227.49 Petitions for rehearing in contested cases. (1) A petition for rehearing shall not be prerequisite for appeal or review. Any person aggrieved by a final order may, within 20 days after service of the order, file a written petition for rehearing which shall specify in detail the grounds for the relief sought and supporting authorities. An agency may order a rehearing on its own motion within 20 days after service of a final order. This subsection does not apply to s. 17.025(3)(e). No agency is required to conduct more than one rehearing based on a petition for rehearing filed under this subsection in any contested case.

227.53 Parties and proceedings for review. (1) Except as otherwise specifically provided by law, any person aggrieved by a decision specified in s. 227.52 shall be entitled to judicial review thereof as provided in this chapter.

(a) Proceedings for review shall be instituted by serving a petition therefore personally or by certified mail upon the agency or one of its officials, and filing the petition in the office of the clerk of the circuit court for the county where the judicial review proceedings are to be held. Unless a rehearing is requested under s. 227.49, petitions for review under this paragraph shall be served and filed within 30 days after the service of the decision of the agency upon all parties under s. 227.48. If a rehearing is requested under s. 227.49, any party desiring judicial review shall serve and file a petition for review within 30 days after service of the order finally disposing of the application for rehearing, or within 30 days after the final disposition by operation of law of any such application for rehearing. The 30-day period for serving and filing a petition under this paragraph commences on the day after personal service or mailing of the decision by the agency. If the petitioner is a resident, the proceedings shall be held in the circuit court for the county where the petitioner resides, except that if the petitioner is an agency, the proceedings shall be in the circuit court for the county where the respondent resides and except as provided in ss. 77.59(6)(b), 182.70(6) and 182.71(5)(g). The proceedings shall be in the circuit court for Dane county if the petitioner is a nonresident. If all parties stipulate and the court to which the parties desire to transfer the proceedings agrees, the proceedings may be held in the county designated by the parties. If 2 or more petitions for review of the same decision are filed in different counties, the circuit judge for the county in which a petition for review of the decision was first filed shall determine the venue for judicial review of the decision, and shall order transfer or consolidation where appropriate.

(b) The petition shall state the nature of the petitioner's interest, the facts showing that petitioner is a person aggrieved by the decision, and the grounds specified in s. 227.57 upon which petitioner contends that the decision should be reversed or modified.

. . .

(c) Copies of the petition shall be served, personally or by certified mail, or, when service is timely admitted in writing, by first class mail, not later than 30 days after the institution of the proceeding, upon all parties who appeared before the agency in the proceeding in which the order sought to be reviewed was made.

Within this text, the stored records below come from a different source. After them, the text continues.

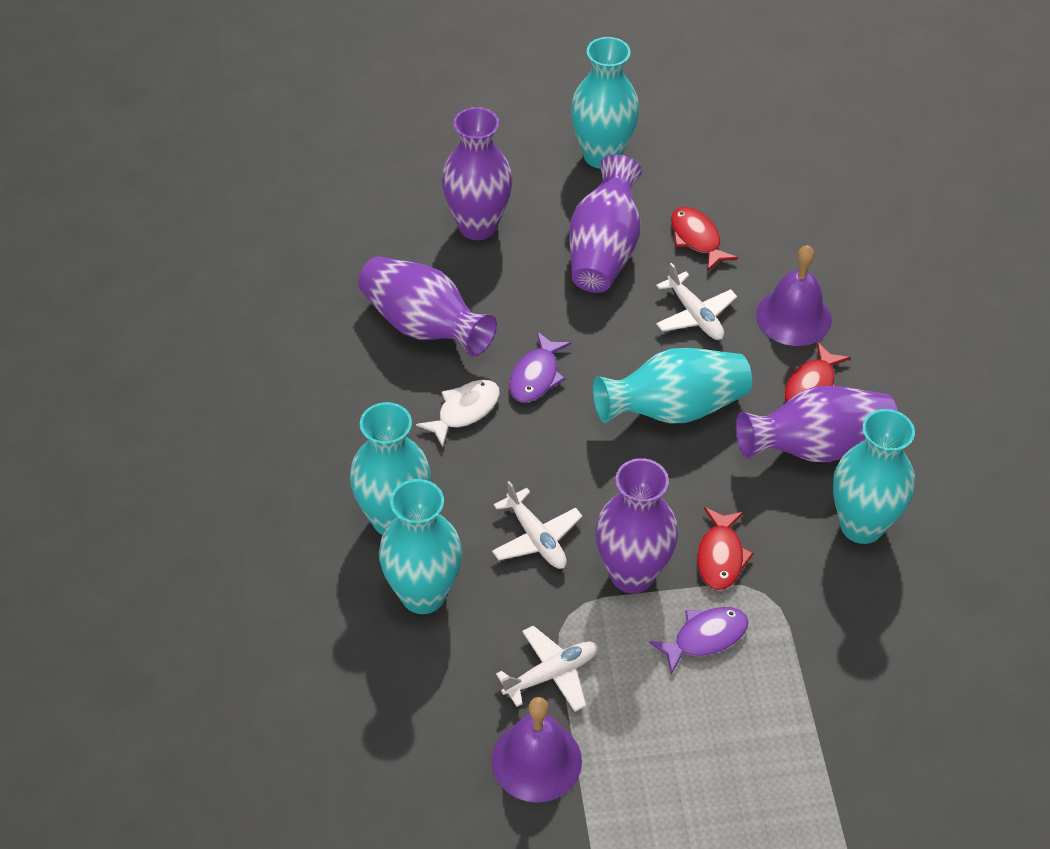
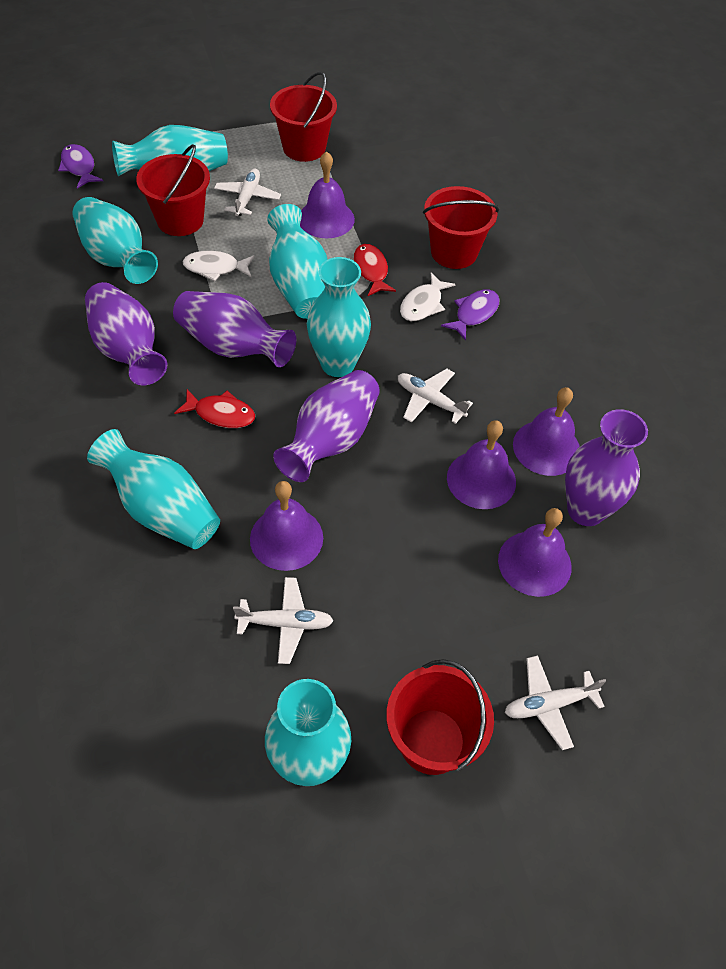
purple bell: 2 -> 5
purple vase: 5 -> 4
red bucket: 0 -> 4
red fish: 3 -> 2
turquoise vase: 5 -> 6
white fish: 1 -> 2
white plane: 3 -> 4

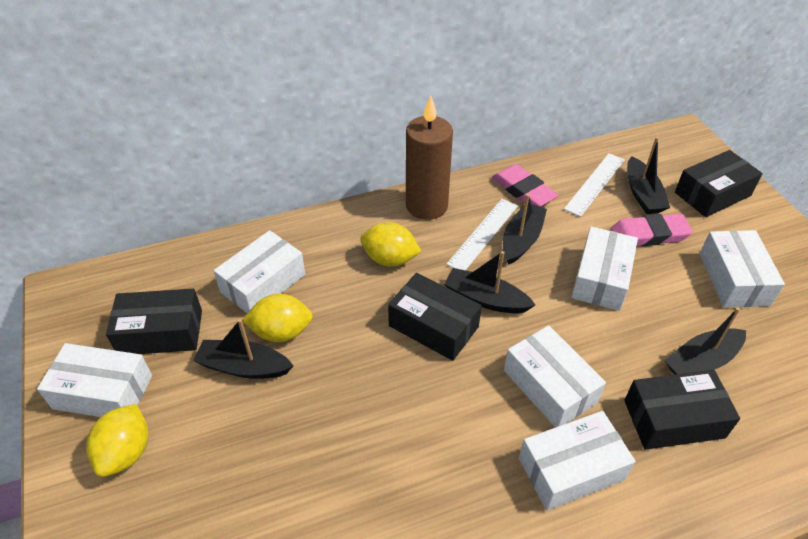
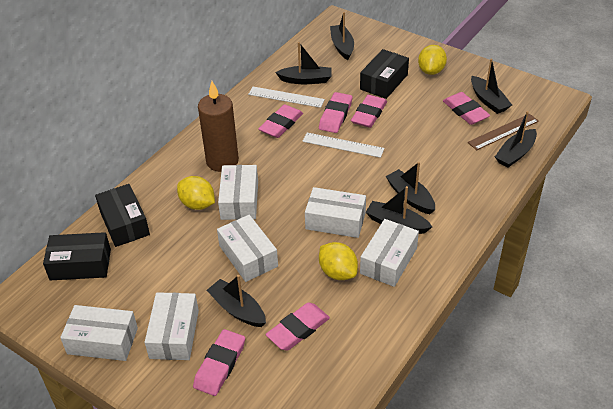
black boat: 5 -> 7
black box: 4 -> 3
brown ruler: 0 -> 1
pink eraser: 2 -> 6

Note: For purposes of the above-noted statutory time-limits, the date of Commission service of this decision is the date it is placed in the mail (in this case the date appearing immediately above the signatures); the date of filing of a rehearing petition is the date of actual receipt by the Commission; and the service date of a judicial review petition is the date of actual receipt by the Court and placement in the mail to the Commission.

2. Oak Creek-Franklin School District, Dec. No. 11827-B (WERC, 9/74); Milwaukee Board of School Directors, Dec. No. 20093-A (WERC, 2/83).

3. In City of New Berlin, Dec. No. 19185 (WERC, 12/81) and City of Milwaukee, Dec. No. 27997 (WERC, 3/94), we applied this doctrine in law enforcement settings. In Milwaukee, we noted that if a work day allocation choice has significant employe safety impact, allocation issues can become a mandatory subject of bargaining. There are no significant safety issues present here.